My recent question was manually removed from Hot Network Questions and later closed as a homework question, but it eludes me why.
According to the FAQ on homework questions, the definition of homework question is:
A "homework question" is any question whose value lies in helping you understand the method by which the question can be solved, rather than getting the answer itself.
The purpose of my question was, on the contrary, to ask whether 13 is really the answer for the problem described in my post. The very title of my question is: Is 13 really the answer for the Devil's problem in physics? As I explicitly wrote in my question, I don't study physics. I liked physics at school, but I'm now a university student studying languages, as you can see from my posts on other SE sites. My motivation, as explicitly stated in my question, was this: It's mystical and a bit scary if the Devil's dozen really pops out of nowhere in such a simply stated problem.
I wasn't interested in learning or understanding any physics methods; my interest was to find out whether 13 is indeed the answer for the problem in question. It's the Devil's dozen that made me interested. For me, the value of the posted solutions is that they prove that 13 is indeed the answer, not that they teach me a method.
I did imply in my question that I wanted to see a solution, but that was merely because I wanted to verify. I wanted to get convinced whether 13 is the answer. And I thought that people reading my question would want to get convinced, too.
Since the posted solutions confirm that 13 is the answer, I don't really need any more answers there, but if the question remains closed, visitors won't see it and thus won't be able to appreciate the beauty of the problem and its mystical appeal.

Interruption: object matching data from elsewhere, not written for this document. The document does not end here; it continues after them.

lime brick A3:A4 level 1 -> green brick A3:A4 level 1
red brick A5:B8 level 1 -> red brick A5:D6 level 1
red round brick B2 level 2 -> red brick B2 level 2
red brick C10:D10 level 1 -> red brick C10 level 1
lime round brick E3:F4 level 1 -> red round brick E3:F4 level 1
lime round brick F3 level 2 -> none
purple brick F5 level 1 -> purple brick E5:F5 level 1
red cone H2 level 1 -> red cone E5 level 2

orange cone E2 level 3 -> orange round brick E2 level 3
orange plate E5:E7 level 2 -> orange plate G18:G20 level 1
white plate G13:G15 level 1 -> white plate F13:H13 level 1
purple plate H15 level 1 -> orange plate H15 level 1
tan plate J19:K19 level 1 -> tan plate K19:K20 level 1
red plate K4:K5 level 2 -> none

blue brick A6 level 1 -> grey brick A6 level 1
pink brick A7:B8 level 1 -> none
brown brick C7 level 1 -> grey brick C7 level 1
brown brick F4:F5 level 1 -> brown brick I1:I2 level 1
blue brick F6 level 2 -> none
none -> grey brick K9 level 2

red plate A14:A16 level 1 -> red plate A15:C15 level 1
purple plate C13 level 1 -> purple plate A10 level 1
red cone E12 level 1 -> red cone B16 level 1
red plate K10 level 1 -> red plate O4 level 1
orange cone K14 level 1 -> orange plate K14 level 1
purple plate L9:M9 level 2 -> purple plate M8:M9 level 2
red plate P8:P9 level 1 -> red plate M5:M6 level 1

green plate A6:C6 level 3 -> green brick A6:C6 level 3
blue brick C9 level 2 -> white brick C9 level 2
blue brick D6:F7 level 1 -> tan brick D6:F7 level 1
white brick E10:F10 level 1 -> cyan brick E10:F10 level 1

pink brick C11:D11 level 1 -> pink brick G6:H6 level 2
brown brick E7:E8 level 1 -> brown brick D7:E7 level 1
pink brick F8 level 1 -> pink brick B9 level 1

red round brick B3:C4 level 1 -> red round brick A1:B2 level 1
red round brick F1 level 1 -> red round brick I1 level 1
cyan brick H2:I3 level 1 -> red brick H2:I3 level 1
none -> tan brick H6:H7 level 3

My question was well received by SE users, getting 25 upvotes and becoming followed by 12 users.
Is my question really a homework question, and if so, why?
UPDATE: An answer below suggests that my question is rather a check-my-work question. However, my question doesn't fit the definition of check-my-work question:
It's long overdue that I make this post revisiting our policy on "check-my-work" questions. These are questions, often (but not necessarily) homework-like, that present a complete mathematical or logical derivation and ask whether it's correct.
The word "complete" is made italic in the original definition, so it's not my emphasis. My question doesn't present any derivation at all. It merely presents a problem and asks whether its answer is 13. I asked to solve the problem. How can it be a check-my-work question?
At any rate, shouldn't the rules be interpreted in view of their actual intent as well as the mission of the Physics SE? My impression is that the rules about homework and check-my-work questions are there to protect the Physics SE from boring, low-quality posts by lazy students. My question is very different. I believe I posted a very interesting high-quality problem that is especially appealing in view of its elegant and mystical answer. Such problems belong to the physics folklore, and the reaction of the community to my question speaks for itself.
Please ask yourself a simple question: Does the post about the Devil's problem make the Physics SE a better place? I'm relatively new to the Physics SE and will trust your judgement, but I do want you to ask yourself that question. If you judge that it is to advantage of the Physics SE to hide my question from visitors, so be it.
UPDATE 2: My question got re-opened and later re-closed. I appreciate the detailed answers below, but, to be frank, I cannot but shrug my shoulders, especially when reading arguments like "just being interesting does not make something on-topic." Sure, an interesting question about biology isn't on-topic on Physics SE, but why wouldn't an interesting question about physics be on-topic there? My question is about physics and is interesting, as evidended by its popularity. I agree that most homework-like questions should be considered off-topic, but only because they are boring and uninteresting. To put it simply, homework-like is a code word for uninteresting.
Furthermore, if my question about the Devil's problem deserves to be closed, why doesn't my question about a magic wall deserve the same? It's a classical homework problem, and moreover, I posted that question because a friend of mine, who studies physics, got that problem for homework. He mentioned the problem in a casual conversation with me, and this is how I got interested, which eventually led to me posting that question. So why didn't anyone vote to close it? I am perplexed by such inconsistency of your moderation. As a side remark, it's disappointing that no one on the Physics SE was able to post a valid answer for that homework problem, as my friend later learned from his university lecturer.
Now, for the sake of demonstration, I've just posted an intentionally boring, uninteresting question. I'm pretty sure that because of your flawed policies and practices, it will be deemed on-topic and remain open, whilst my popular question about a fascinating mechanics problem will remain closed.